Use of lisinopril limited to the 1st trimester does not appear to present a significant risk to the fetus, but fetal exposure after this time has been associated with teratogenicity and severe toxicity in the fetus and newborn, including death. The pattern of fetal toxicity, including teratogenicity, appears to be similar to that experienced with captopril and enalapril.
In a surveillance study of Michigan Medicaid recipients involving 229,101 completed pregnancies conducted between 1985 and 1992, 15 newborns had been exposed to lisinopril during the 1st trimester (F. Rosa, personal communication, FDA, 1993). Two (13.3%) major birth defects were observed (0.6 expected), one of which was polydactyly (none expected). No anomalies were observed in five other categories of defects (cardiovascular defects, oral clefts, spina bifida, limb reduction defects, and hypospadias) for which specific data were available.
Two cases of lisinopril-induced perinatal renal failure in newborns were published in a 1991 abstract (2). Additional details were not provided other than that both infants had been exposed in utero to the agent. The authors noted, however, that the effects of angiotensin-converting enzyme inhibitors in the newborn are prolonged unless removed by dialysis, because 95% of the active metabolites are eliminated by renal excretion (2).

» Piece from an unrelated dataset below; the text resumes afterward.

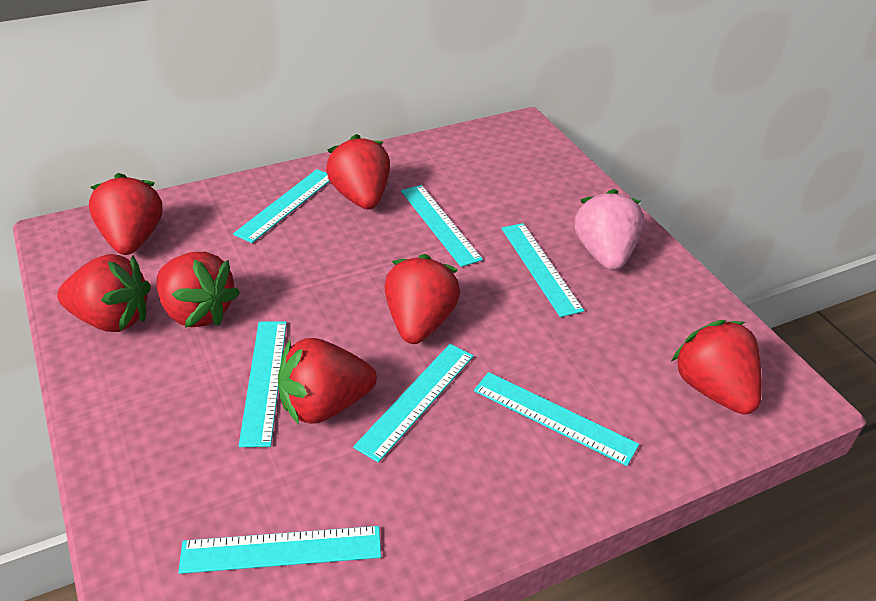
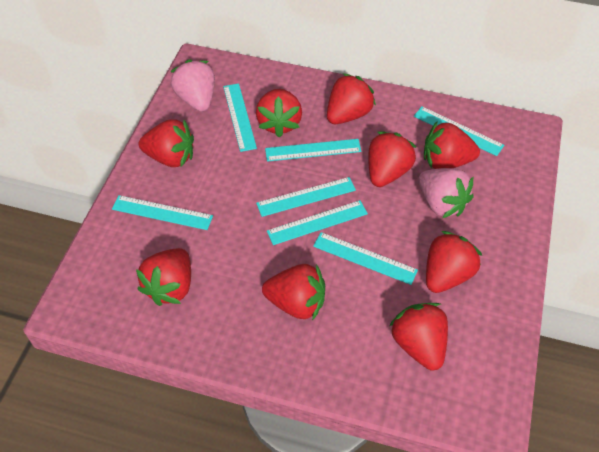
pink strawberry: 1 -> 2
red strawberry: 7 -> 9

In a 2000 report, a woman with normal amniotic fluid volume and fetal measurements by ultrasound consistent with 18 weeks' gestation presented with severe chronic hypertension (3). She had been treated before conception and during the first 16 weeks with lisinopril but had self-stopped therapy 2 weeks before presentation. Because a combination of methyldopa, nifedipine, and labetalol failed to control her blood pressure, lisinopril was re-added to her regimen. At 22 weeks' gestation, the amniotic fluid index was 8 but declined to 0 at 24 weeks. A cesarean section was performed at about 27 weeks because of deteriorating maternal and fetal condition. The growth retarded, 680-g (3rd percentile) female infant had minimal respiratory distress syndrome. Severe renal impairment (maximum urine output 0.3 mL/kg/hr) was present during the first 6 days before improving after corrective surgery for bowel perforations secondary to necrotizing enterocolitis. She was discharged home on day 102 (3).

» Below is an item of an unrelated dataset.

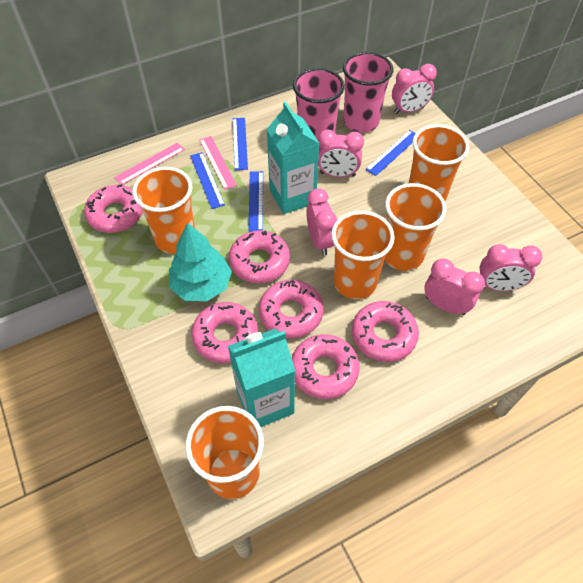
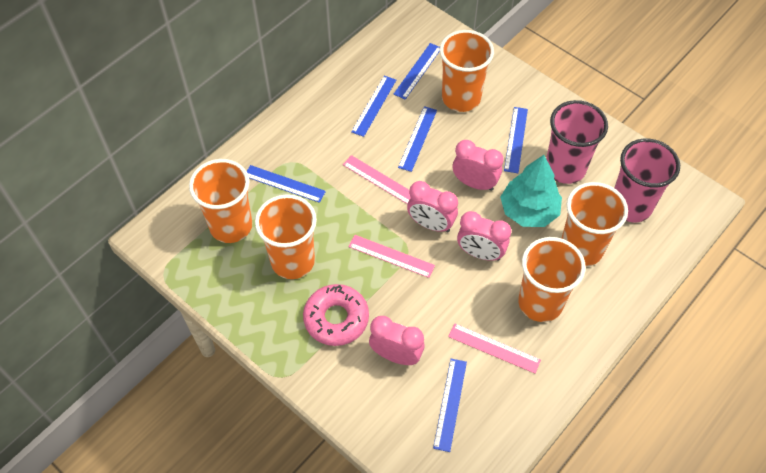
blue ruler: 4 -> 6
pink clock: 5 -> 4
pink donut: 6 -> 1
pink ruler: 2 -> 3
turquoise carton: 2 -> 0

An 18-year-old woman received lisinopril, 10 mg/day, throughout gestation for the treatment of essential hypertension (4). No mention of amniotic fluid levels during pregnancy was made in this brief report. She delivered a premature, 1.48-kg, anuric infant at 33 weeks' gestation. Fetal calvarial hypoplasia was present. The normal-sized kidneys showed no evidence of perfusion on renal ultrasonography. An open biopsy at 11 weeks of age showed extensive atrophy and loss of tubules with interstitial fibrosis. The findings were compatible with exposure to a nephrotoxic agent. Peritoneal dialysis was instituted on day 8. Measurements of the drug in the dialysate indicated that removal of lisinopril was occurring. At 12 months of age, the infant continued to require dialysis (4).

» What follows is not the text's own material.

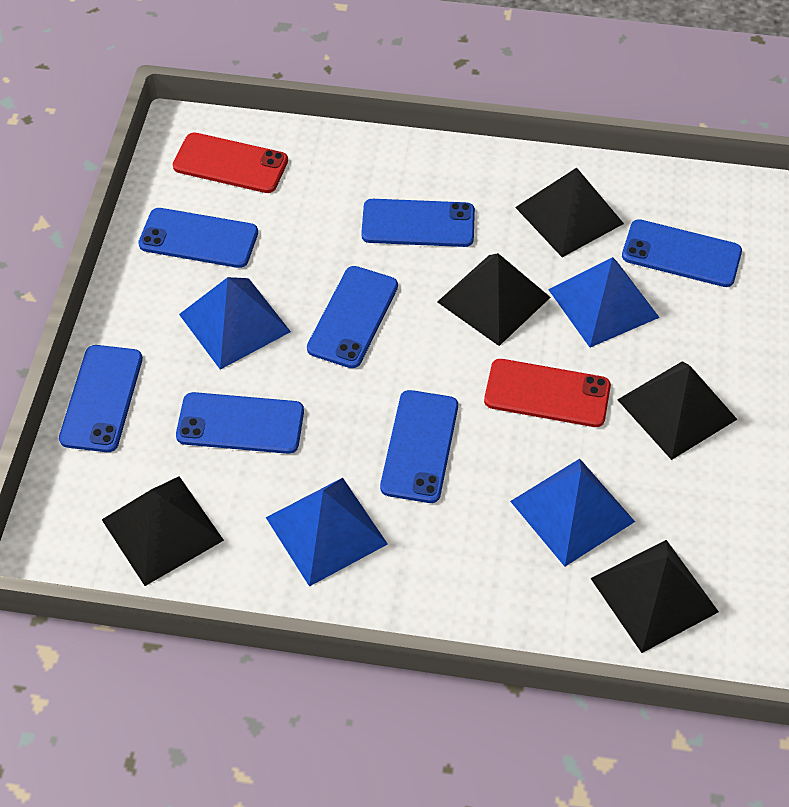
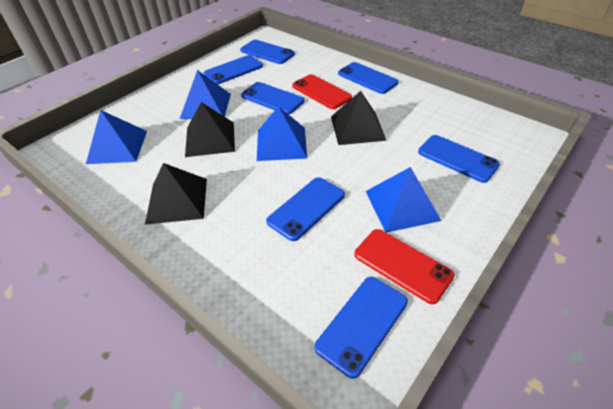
black pyramid: 5 -> 3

Three cases of in utero exposure to ACE inhibitors, one of which was lisinopril, were reported in a 1992 abstract (5). The infant, delivered at 32 weeks' gestation because of severe oligohydramnios and fetal distress, suffered from intrauterine growth retardation, hypocalvaria, renal tubular dysplasia, and persistent renal insufficiency. The profound neonatal hypotension and anuria observed at birth improved only after dialysis. At the time of the report, the 15-month-old infant was maintained on dialysis.
A 1992 Reference described the effects of ACE inhibitors on pregnancy outcome (6). Among 106,813 women enrolled in the Tennessee Medicaid program who delivered either a liveborn or stillborn infant, 19 had taken either lisinopril, captopril, or enalapril during gestation. Two of the infants had adverse outcomes (see Enalapril and Captopril for details).
Six pregnancies treated with lisinopril were reported in a 1997 study of 19 pregnancies exposed to ACE inhibitors (7). Lisinopril therapy was stopped in the 1st trimester in four pregnancies and at 20 and 25 weeks, respectively, in the others. No congenital anomalies or renal dysfunction were noted in the six neonates (7).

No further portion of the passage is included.